Laminated displays such as placemats and posters are useful for many purposes including decorative, amusement and protective in both the home and business. For example, documents or pictures may be protected by lamination and then hung on a wall for display. It is also common knowledge that placemats are used to protect dining tables both in the home and commercial eating estabishments.
Heretofore, placemats or documents protected by lamination which were readily available from a department store or the like were always mass produced such that many hundreds or thousands, all identical, were produced and then sold to the retail outlet. By such methods, the cost is kept low, but the only way any personalization of the display by proper name or other techniques can be achieved is for the retail outlet to maintain a huge inventory of the display, which inventory includes substantially all of the possible proper names. It is apparent, of course, that it is virtually impossible to keep such an inventory and therefore most retail outlets maintain an inventor of personalized displays of only the most popular names. Thus, if an individual has an unusual name or an unusual spelling to his name, a personalized placemat or display typically just will not be available.
It is possible of course, to special order personalized laminated displays such as placemats, or menus etc., and in fact such personalized items are not uncommon with respect to commercial restaurants. In addition, it is also possible to have a particular, document, picture, poster, letter etc. protected by lamination such that the finished product is suitable for hanging on a wall for decoration.

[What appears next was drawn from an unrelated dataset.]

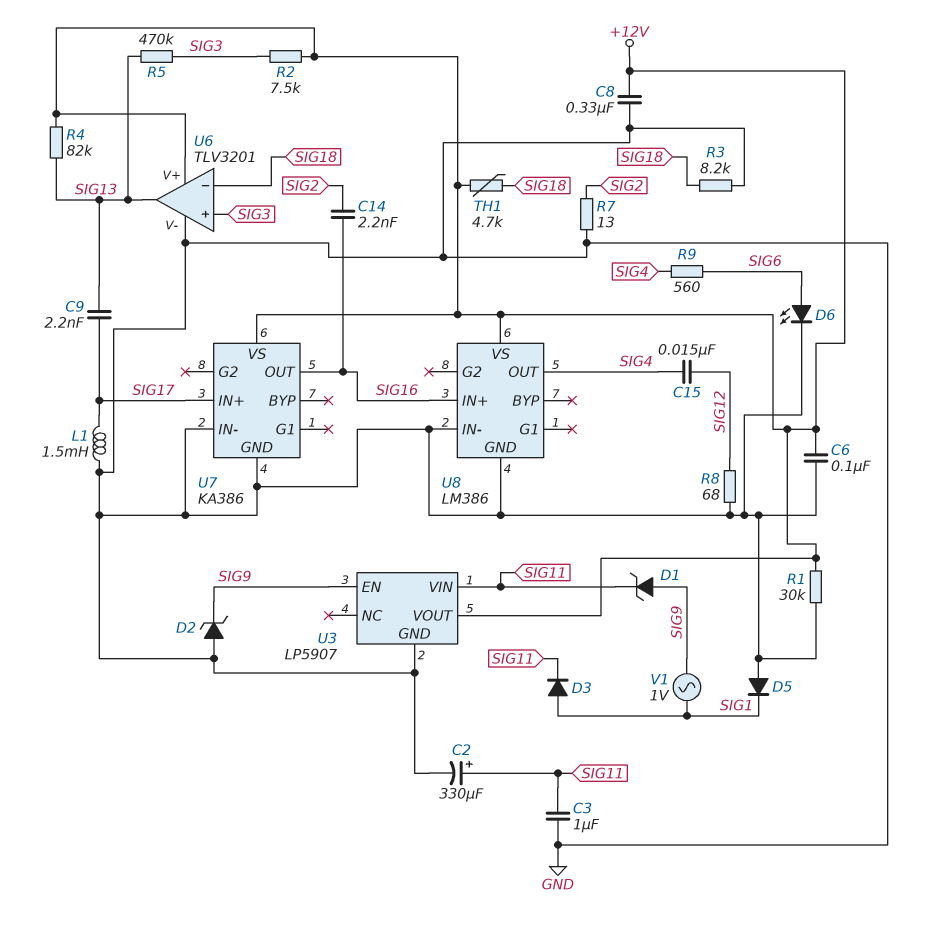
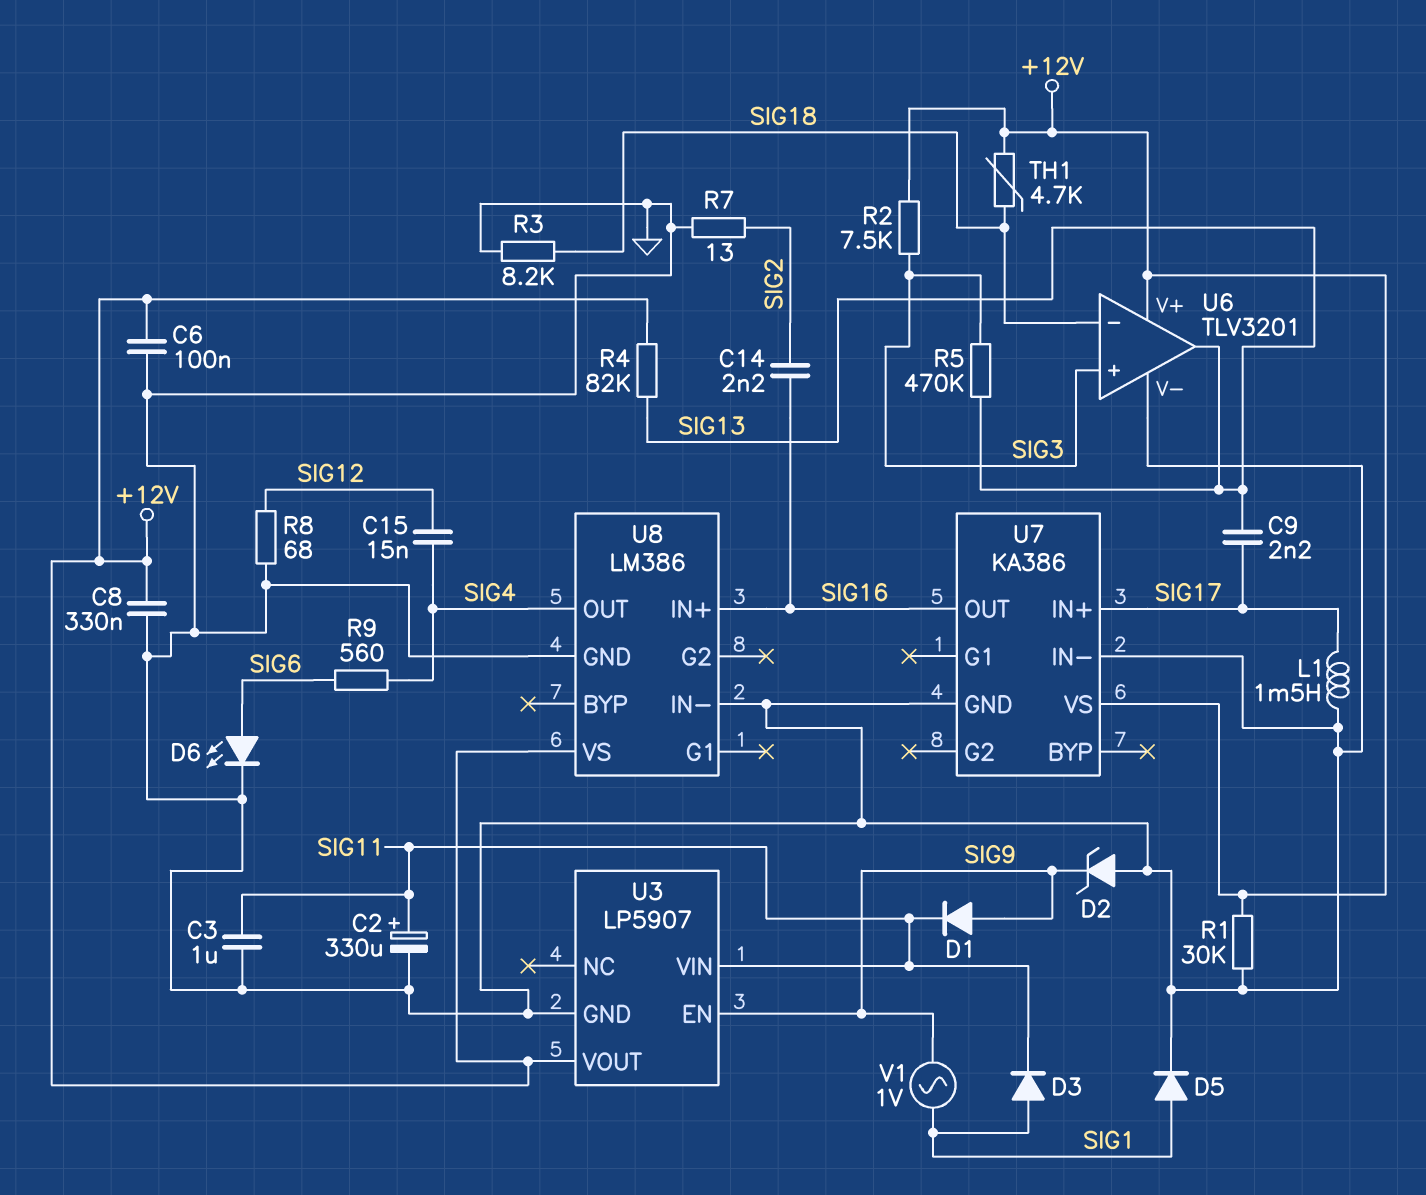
D1: zener (A SIG9, K SIG11) -> diode (A SIG9, K SIG11)
D5: diode (A GND, K SIG1) -> diode (A SIG1, K GND)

Unfortunately, such personalized displays are expensive and may require a substantial period of time such as weeks or months from the time the order is placed until delivery.
Therefore, it is an object of this invention to provide a method for quickly and inexpensively fabricating a personalized laminated display.
It is still another object of this invention to provide a method of producing a personalized display which uses precisely formed and precisely located alpha numeric symbols.
It is yet another object of this invention to provide a method of fabricating a laminated display which can be designed and fabricated on-the-spot.
Still another object of the invention is to provide a method of personalizing and protecting a selected display by lamination in a few minutes while a customer waits.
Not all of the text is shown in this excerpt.